In short, using food crops as fuels is not only giving birth to serious problems like rise in food prices, food, and land shortage, and deforestation but is also very expensive and even energy-consuming as the tools and power plants required to convert them need energy and a lot of money to run them.
So, you might be thinking is there a way out? Yes, efforts are being made to produce biofuels from plant materials that cannot be eaten by humans, such as corn stalks, grasses, and wood chips, among which Castor Bean is considered to be the most suitable crop because it alone can solve multiple issues without the need of any major investment in it.
Castor Bean Farming on Marginal Land
The castor bean plant is one such oil-bearing plant that is neither consumed by humans nor requires fertile land or excess water to grow which makes it the best and the most suitable crop for the production of biofuels.
Ricinus communis, the castor bean or castor oil plant, is an exotic, ornamental, semi-woody, fast-growing, large shrub or small tree, whose seeds contain a highly poisonous substance known as ricin that when inhaled or ingested, can be lethal to both humans and animals. Hence, it gets ruled out from the list of edible crops, which means it eliminates the problem of food shortage as it can be used for the production of biofuels without any concern.
Furthermore, the castor plant can invade neglected farmland and pasture and can easily grow anywhere along riverbeds, railroads, roadsides, or other disturbed areas which means it can be grown on marginal land.
Referred to as ‘idle’, ‘degraded’, or ‘surplus’ land, marginal land is a space that has very low value. Due to poor soil or other undesirable characteristics, marginal land bears very less potential for providing profits to the owners. It has minimal to nil industrial or agricultural value and is often located at the edge of a place where there are a lot of sand deposits, deserts, and other barren areas, or at a distance that is considered prohibitive.
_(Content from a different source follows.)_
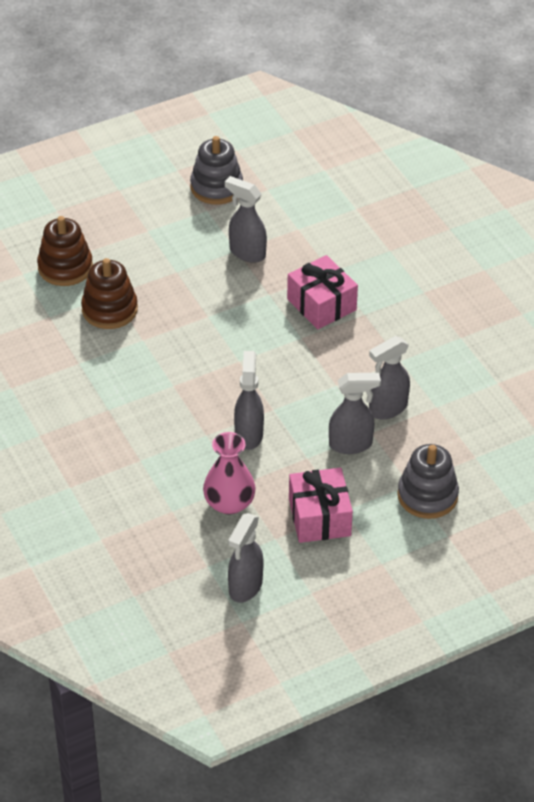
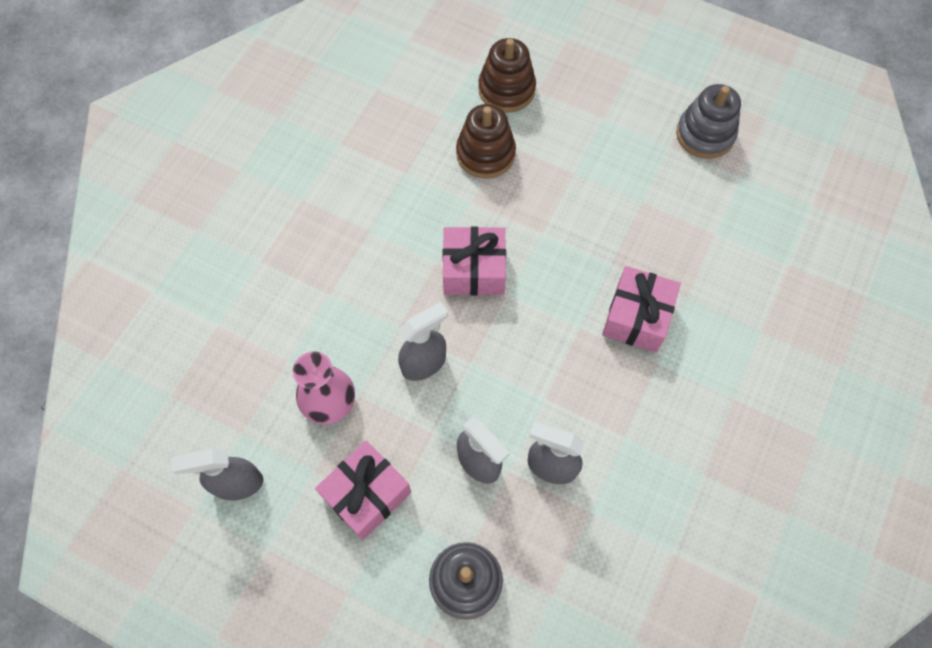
camera: 55 degrees right, 20 degrees up
(201, 368) = (473, 270): none -> pink gift
(247, 252) = (646, 212): grey spray bottle -> none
But, although of such low importance, marginal lands can be beneficial for producing biofuels because they could produce biomass without pushing out traditional crops and competing with farmland. Certain plants like castor bean, switchgrass, shrub willow, and giant miscanthus can be grown easily on marginal land as they require less water and nutrient soil for growth making them the best solution to problems raised by biofuel production.
In a Nutshell
Castor bean farming on marginal land can solve all the problems that are created by the production of biofuel using edible crops like the food shortage as it is a non-edible plant, land shortage, and deforestation because it can be grown on a low-value land; like marginal land, and it is cheap because marginal land is inexpensive and castor plant is capable of flowering year around and grows and spread rapidly, leading to good yield.
Since the demand for biofuels is expected to double in the next few years, and could potentially allow us to decrease our dependence on fossil fuels, castor bean biodiesel will hopefully meet our need and is receiving great attention as it has many advantages over fuel, e.g., nontoxicity, biodegradability, renewability, and a decline in most exhaust emissions.